A popular recipe with onions is Onion Soup. If you sing along to “I Love Onions” and concur, you may enjoy this recipe. Find an onion soup recipe online, or from your favorite cookbook!

I Love Onions by Susan Christie

Or just order some onion rings at a restaurant.

I Love Onions by Susan Christie

In 1967, Christie had a minor hit titled “Tonight You Belong To Me”. It was a #10 hit in Berwick (PA), and #13 in Lansing (MI). A sweet-natured cover of the Everly Brothers’ “All I Have To Do Is Dream” failed to chart.

Christie recorded an album in 1970, Paint a Lady. Described as “psychedelic folk music”, the album went unreleased by Columbia, which considered it to be non-commercial, and Christie was dropped from the label. The album, of which only three vinyl copies were ever pressed, languished in obscurity until 2006, when Manchester-based DJ Andy Votel received a copy and brought the album renewed attention and a CD release. SPIN magazine described the album as “funky free folk” filled with “brilliantly original songs” and Christie as a “dark, strange songbird”. One of her finest tracks was her cover of “Ghost Riders In The Sky”.

I Love Onions by Susan Christie

Susan Christie began to raise a family and turned to recording jingles as a way of making a living. In 1980 she recorded a Turtles chocolate bar commercial. The ad was a riff from “I Love Onions”. The packaging for Turtles features Mr. Turtle who wears a tuxedo, a top hat, and a monocle. In 2000 “I Love Onions” was reviewed in Steve Otfiniski’s book The Golden Age of Novelty Songs. 

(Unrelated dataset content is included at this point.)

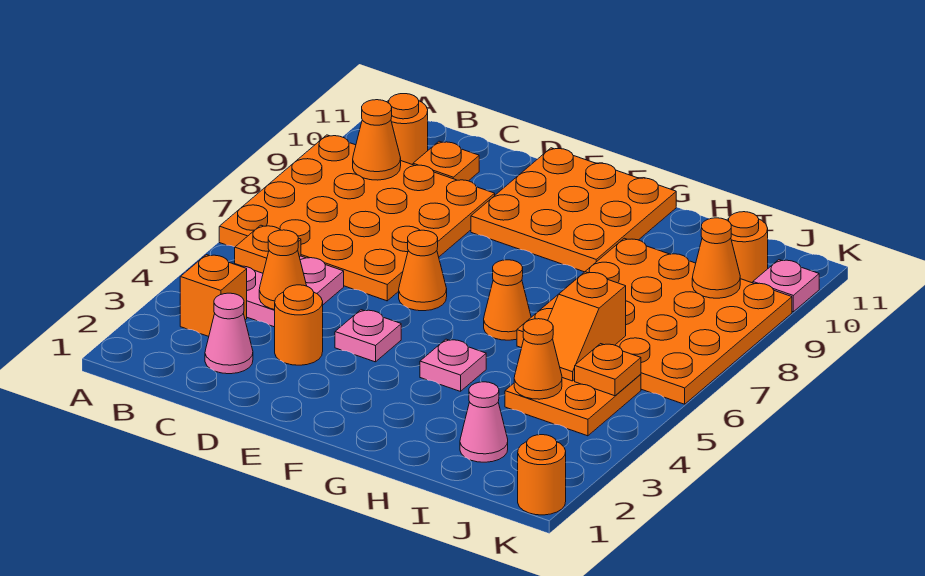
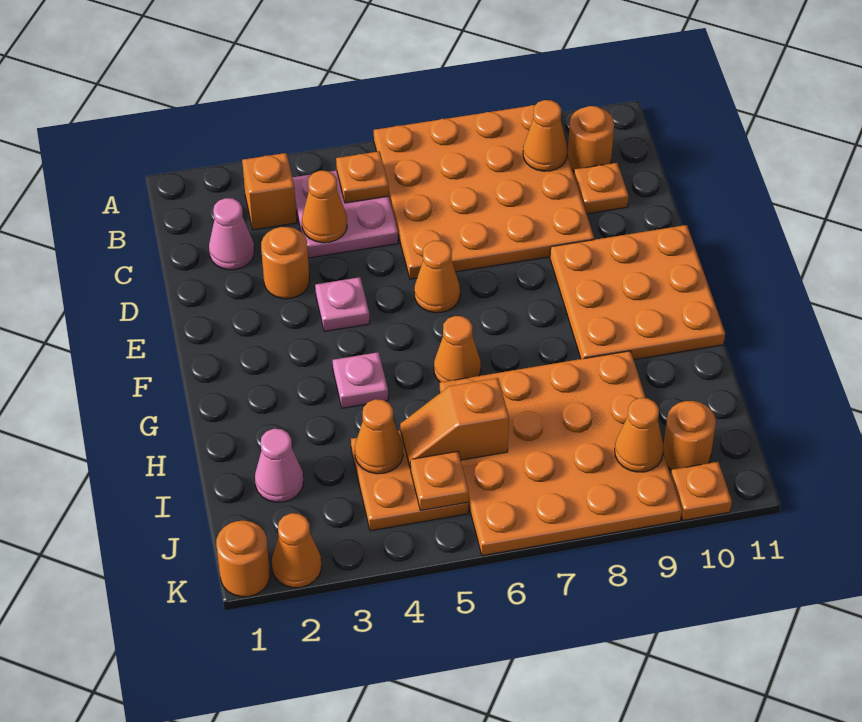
none -> orange cone K2 level 1
pink plate K10 level 1 -> orange plate K10 level 1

Christie participated in the 2008 “Lost Ladies of Folk” project spearheaded by Votel and his spouse, recording artist Jane Weaver, performing in concert at Queen Elizabeth Hall in London and appearing on the compilation album Bearded Ladies. The Guardian reported on the concert on January 2, 2008. Susan Christie described what happened after she recorded Paint a Lady. “I had decided against being a normal singer because jingle work was easier to fit around the children. I sang about bladder control, detergents, diet Pepsi and Maxwell House coffee. But performance requires so much practice, the requirement to be available, to travel. I didn’t perform live until last year, at the Lost Ladies of Folk concert. My son played with me, and you could sense he was seeing this different side of his mother. I was overwhelmed at the welcome I was given. I’m 65. Now, to get that sense of something new happening now is really extraordinary.”

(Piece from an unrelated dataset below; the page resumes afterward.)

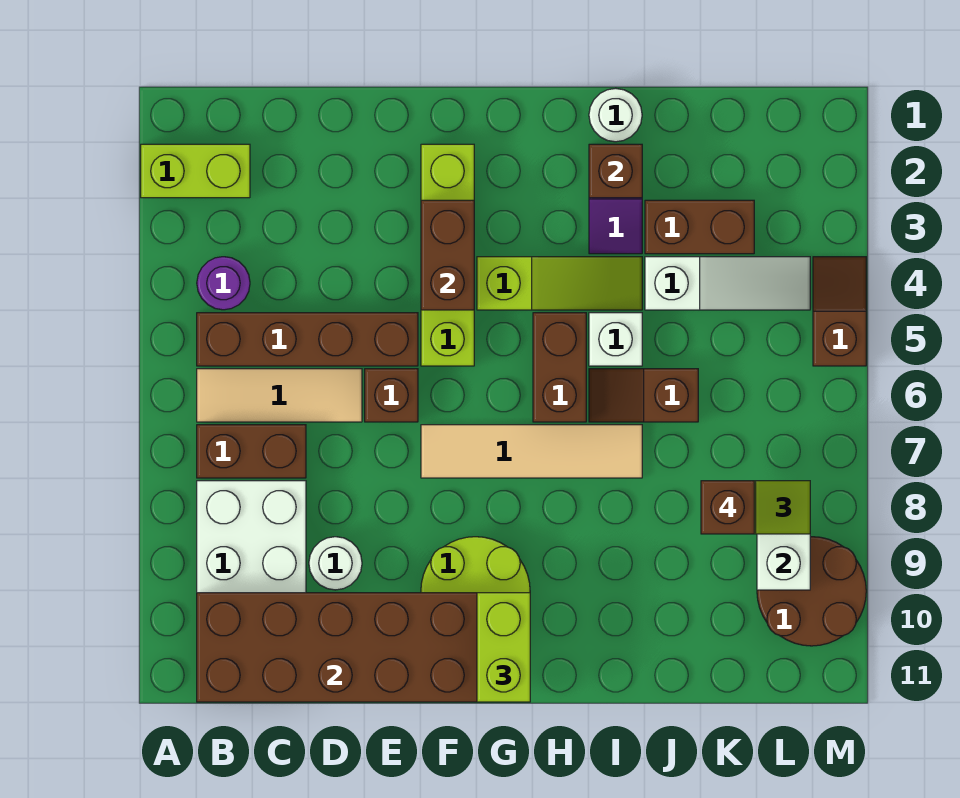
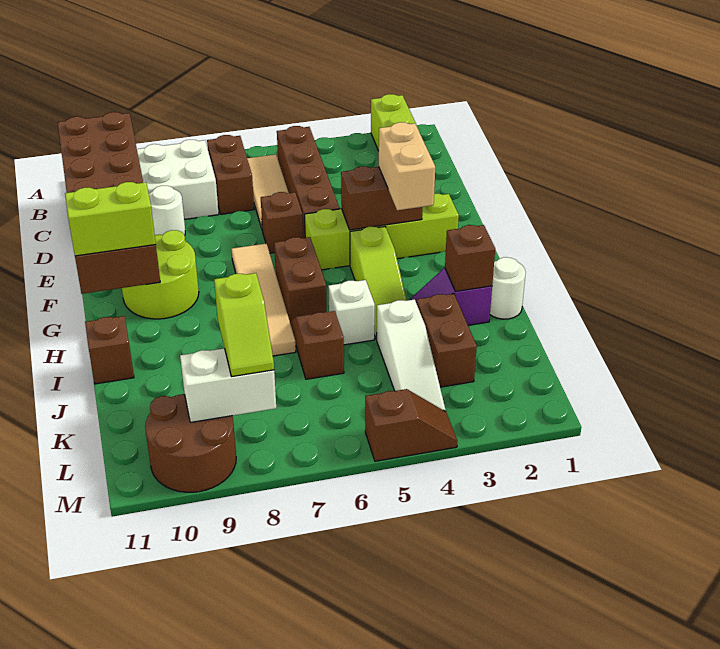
purple round brick B4 level 1 -> none
none -> tan brick F3:G3 level 3
brown brick H5:H6 level 1 -> brown brick G6:H6 level 1
brown brick K8 level 4 -> brown brick I11 level 1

In 2010 Christie appeared as a guest artist on Weaver’s album The Fallen By Watch Bird. In 2022, Susan Christie’s “Rainy Day” from her 1970 was featured in the film Everything Everywhere All At Once. 

November 13, 2023
Ray McGinnis

References:
Susan Christie,” psychedelicized.com.
Jude Rogers, “Lie back and think of ukuleles,” Guardian, January 2, 2008.
Susan Christie, “Turtles Chocolate Commercial,” 1980.
Susan Christie, “Rainy Day,” Everything Everywhere All At Once, 2022.
Steve Otfinofski, The Golden Age of Novelty Songs(Watson-Guptill, 2000).
Susan Christie,” No One Can Hear You Cry“, Chante Records, 1966.